12. PELAPORAN, PERBAIKAN DAN TINDAKAN PENCEGAHAN KETIDAKSESUAIAN :
Yaitu prosedur pelaporan informasi yang terkait dan tepat waktu harus ditetapkan guna menjamin bahwa sistem manajemen pengamanan dipantau dan kinerjanya ditingktaktan. Organisasi juga harus menetapkan, menerapkan dan memelihara prosedur penanganan terkait dengan kondisi yang tidak sesuai dan mengambil tindakan perbaikan dan pencegahannya. Cakupan dari peersyaratan prosedur tersebut adalah Identifikasi dan perbaikan ketidaksesuaian serta melakukan tindakan untuk menurunkan konsekuensi yang terjadi, penyelidikan ketidaksesuaian, evaluasi kebutuhan , penyimpanan dan pengkomunikasian hasil tindakan perbaikan dan pencegahan yang dilakukan serta peninjauan ulang efektivitas tindakan perbaikan dan pencegahan yang telah dilakukan.
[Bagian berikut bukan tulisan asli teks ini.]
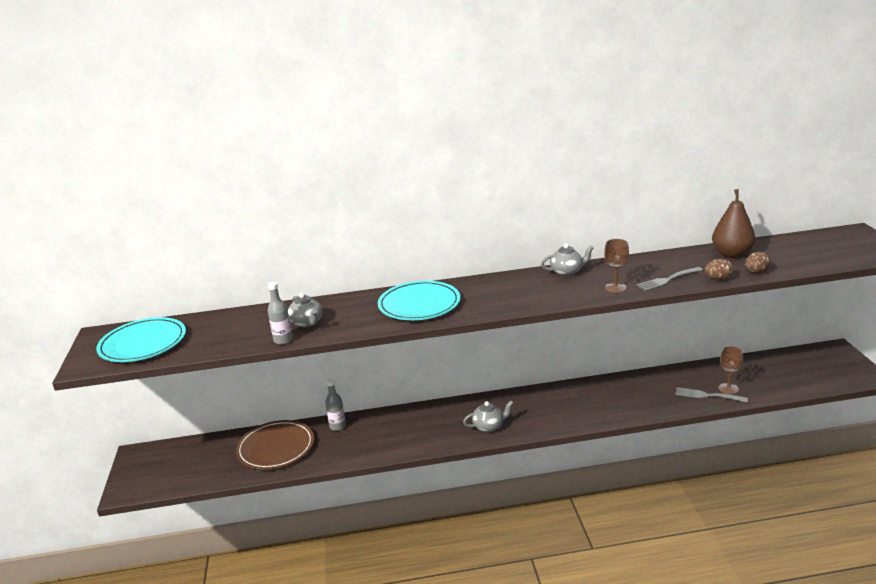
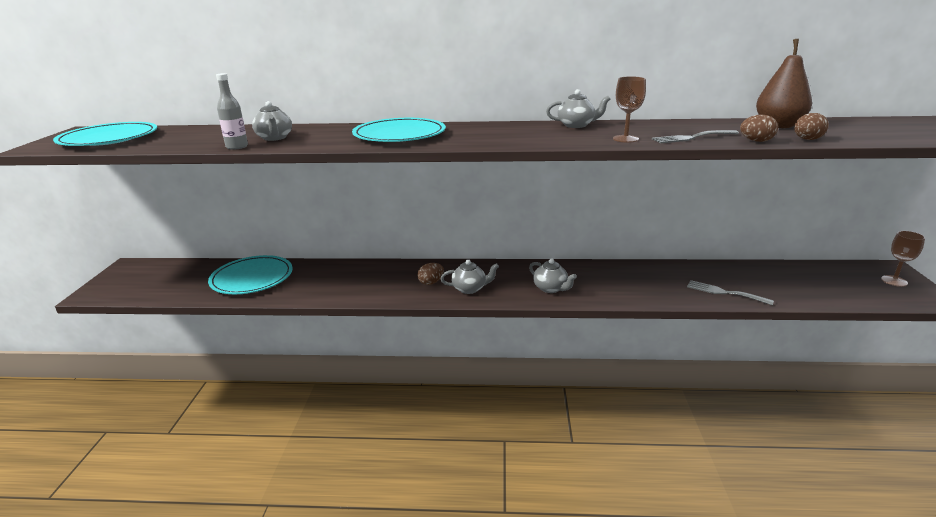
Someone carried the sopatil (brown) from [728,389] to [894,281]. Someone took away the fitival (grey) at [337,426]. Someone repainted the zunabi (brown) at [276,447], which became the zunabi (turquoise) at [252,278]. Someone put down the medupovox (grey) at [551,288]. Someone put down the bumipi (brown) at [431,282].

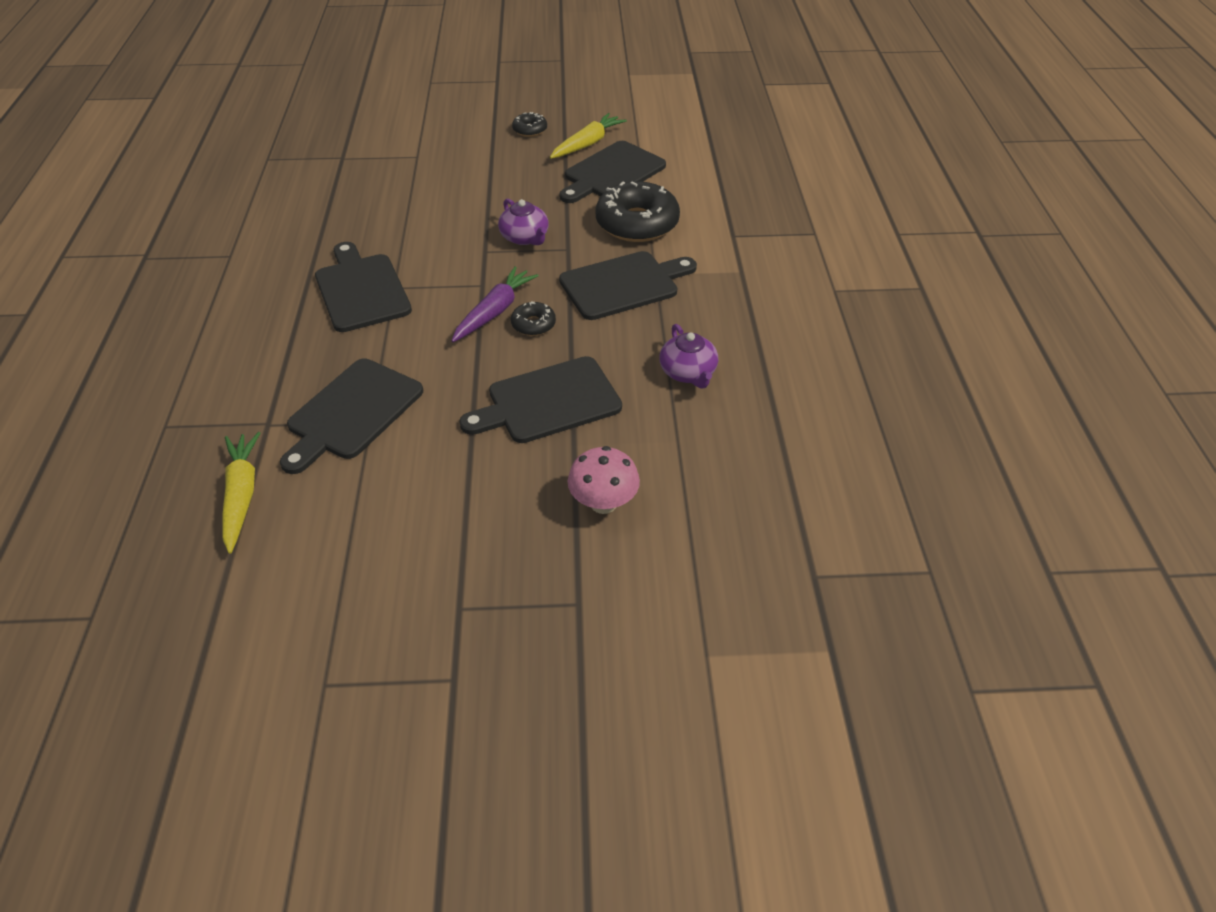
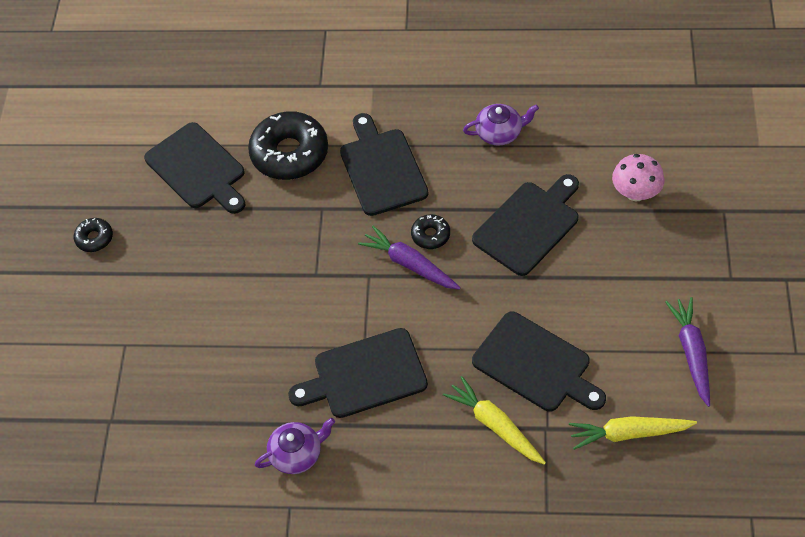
Someone carried the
13.PENGUMPULAN DAN ANALISA DATA :
Yaitu kegiatan organisasi dalam bentuk penetapan, menghimpun, danmenganalisis data sesuai untuk meperagakan kesesuaian dan keefektifam sistem manajemen keamanan dan untuk menilai dimana perbaikan berkelanjutan dapat berjalan. Analsisa data harus berkaitan dan mencakup Kondisi keamanan dan Potensi Ancaman. Organisasi harus melakukan pencatatan data dan informasi untuk menunjukan keseuaian SMP dan harus mencakup Persyaratan external/peraturan perundangan dan internal/indikator kerja pengamanan,Izin operasional sekuriti profesional, Izin kerja bagi TKA, Resiko dan sumber gangguan yang meliputi keadaan mesin, pesawat, alat kerja dan peralatanlainnya yang terkait lingkungan kerja, sifat pekerjaan, cara kerja dan proses produksi, Kegiatan pelatihan aspek pengamanan, Kegiatan inspeksi, kalibrasi, dan pemeliharaan alat pengamanan, Rincian gangguan, keluhan dan tindak lanjut, Informasi mengenai pemasok dan kontraktor, Audit peninjauan ulang SMP, Pengolahan data statistik.
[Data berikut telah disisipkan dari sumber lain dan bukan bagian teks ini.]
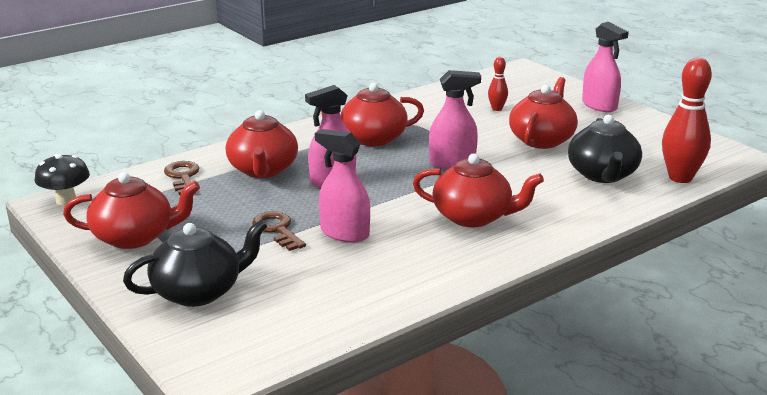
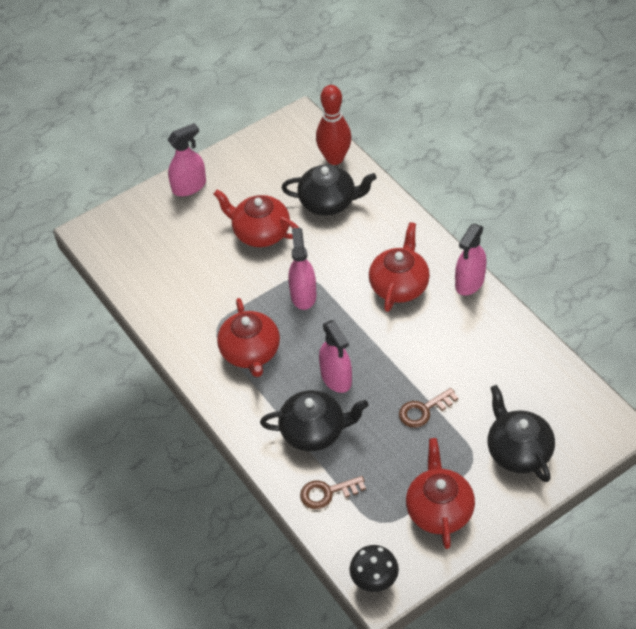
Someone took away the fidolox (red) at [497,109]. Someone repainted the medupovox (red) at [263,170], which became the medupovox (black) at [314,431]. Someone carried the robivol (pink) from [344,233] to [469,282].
14. AUDIT SISTEM MANAJEMEN PENGAMANAN :
Yaitu kegiatan yang harus dilakukan secara berkala guna mengetahui efektifitas penerapan SMP, Audit harus dilaksanakan secara sistematis dan independen oleh personil yang memiliki kompetensi kerja dengan menggunakan metodologi yang sudah ditetapkan.
15.TINJAUAN MANAJEMEN :
Yaitu kegiatan yang harus dilakukan pimpinan organisasi dalam rangka meninjau SMP secara berkala untuk menjamin kesesuaian dan keefektifan yang berkesinambungan dalam pencapaian kebijakan dan tujuan pengamanan. Ruang lingkup tinjauan ulang SMP harus dapat mengatasi implikasi ancaman dan gangguan terhadap seluruh kegiatan bisnis, produk barang dan atau jasa lainnya termasuk dampaknya terhadap kinerja perusahaan.
16.PENINGKATAN BERKELANJUTAN :
Yaitu Organisasi secara terus menerus memperbaiki keefektifan SMP melalui kebijakan keamanan, tujuan keamanan, hasil audit, analisa data, tindakan koreksi dan pencegahan serta tinjauam manajemen.